This model implements a Mixture of Diffusion Experts architecture for robotic manipulation, combining transformer-based backbone with noise-only expert routing. For faster inference, we can precache the chosen expert for each timestep to reduce computation time.

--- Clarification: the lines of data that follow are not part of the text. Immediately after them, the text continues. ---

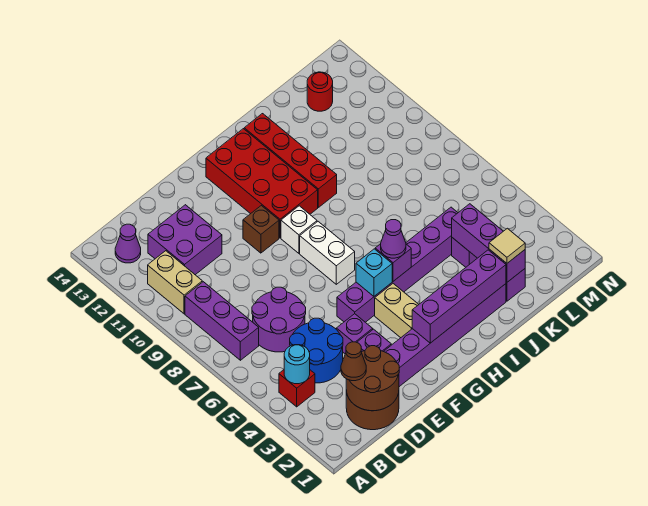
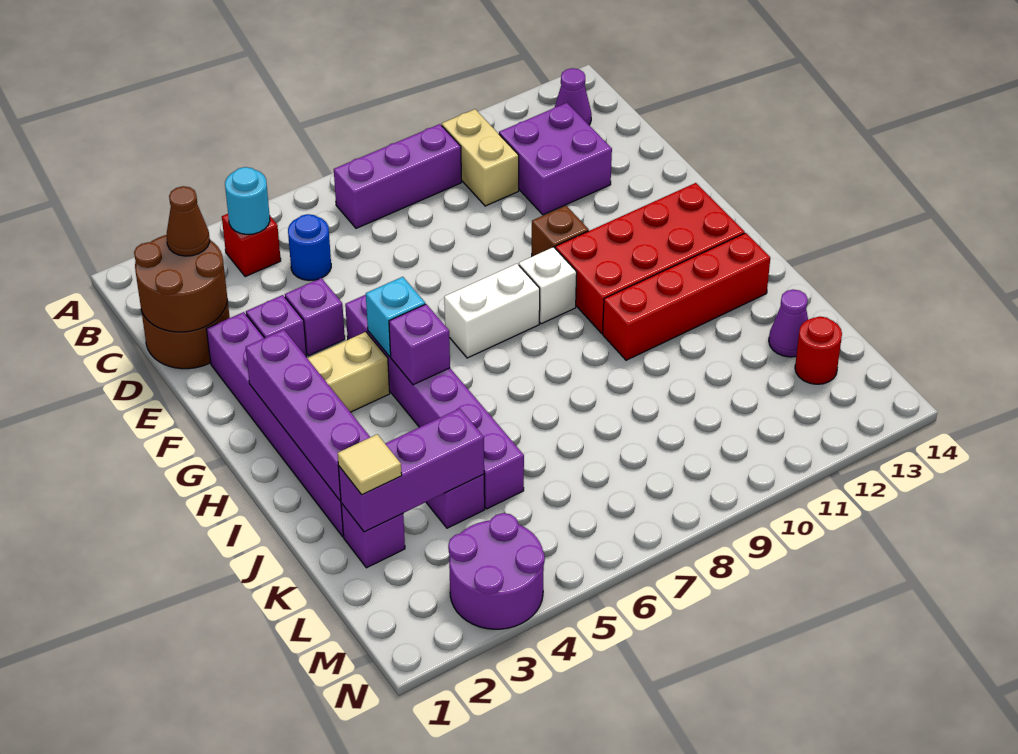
tan brick B10:B11 level 1 -> tan brick B10:C10 level 1
blue round brick C4:D5 level 1 -> blue round brick C5 level 1
purple round brick C6:D7 level 1 -> purple round brick M3:N4 level 1
purple cone H5 level 3 -> purple cone K13 level 1

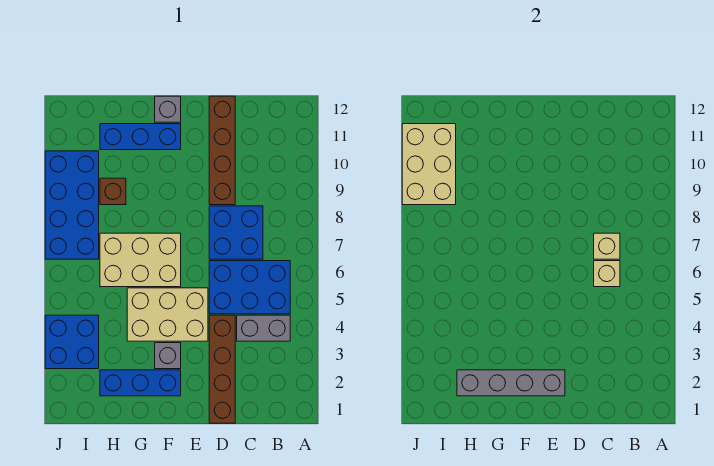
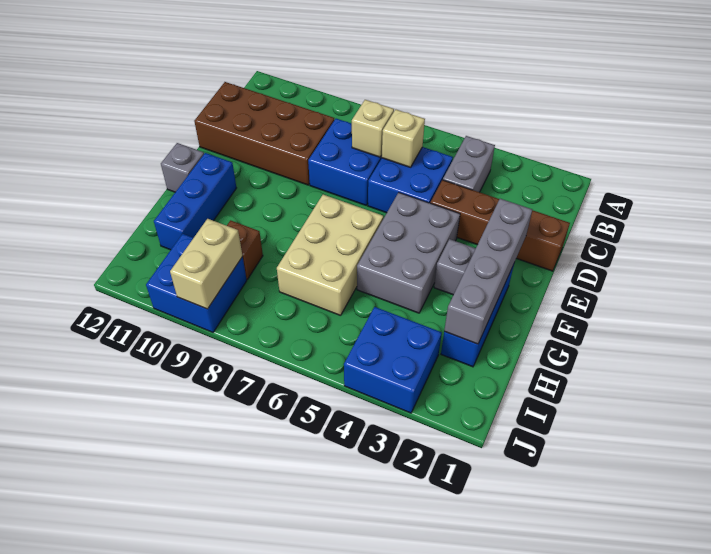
blue brick B5:D6 level 1 -> blue brick C5:D6 level 1
brown brick D9:D12 level 1 -> brown brick C9:D12 level 1
tan brick E4:G5 level 1 -> grey brick E4:G5 level 1
blue brick I7:J10 level 1 -> blue brick I9:J10 level 1
tan brick I9:J11 level 2 -> tan brick I9:J9 level 2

The model has been pretrained on a subset of OXE for 300k steps and finetuned for downstream tasks on the CALVIN/LIBERO dataset.

## Model Details

### Architecture
- **Base Architecture**: MoDE with custom Mixture of Experts Transformer
- **Vision Encoder**: ResNet-50 with FiLM conditioning finetuned from ImageNet
- **EMA**: Enabled
- **Action Window Size**: 10
- **Sampling Steps**: 5 (optimal for performance)
- **Sampler Type**: DDIM

### Input/Output Specifications

#### Inputs
- RGB Static Camera: `(B, T, 3, H, W)` tensor
- RGB Gripper Camera: `(B, T, 3, H, W)` tensor
- Language Instructions: Text strings

#### Outputs
- Action Space: `(B, T, 7)` tensor representing delta EEF actions

## Usage

```python
obs = {
    "rgb_obs": {
        "rgb_static": static_image,
        "rgb_gripper": gripper_image
    }
}
goal = {"lang_text": "pick up the blue cube"}
action = model.step(obs, goal)
```

## Training Details

### Configuration
- **Optimizer**: AdamW
- **Learning Rate**: 0.0001
- **Weight Decay**: 0.05

## License
This model is released under the MIT license.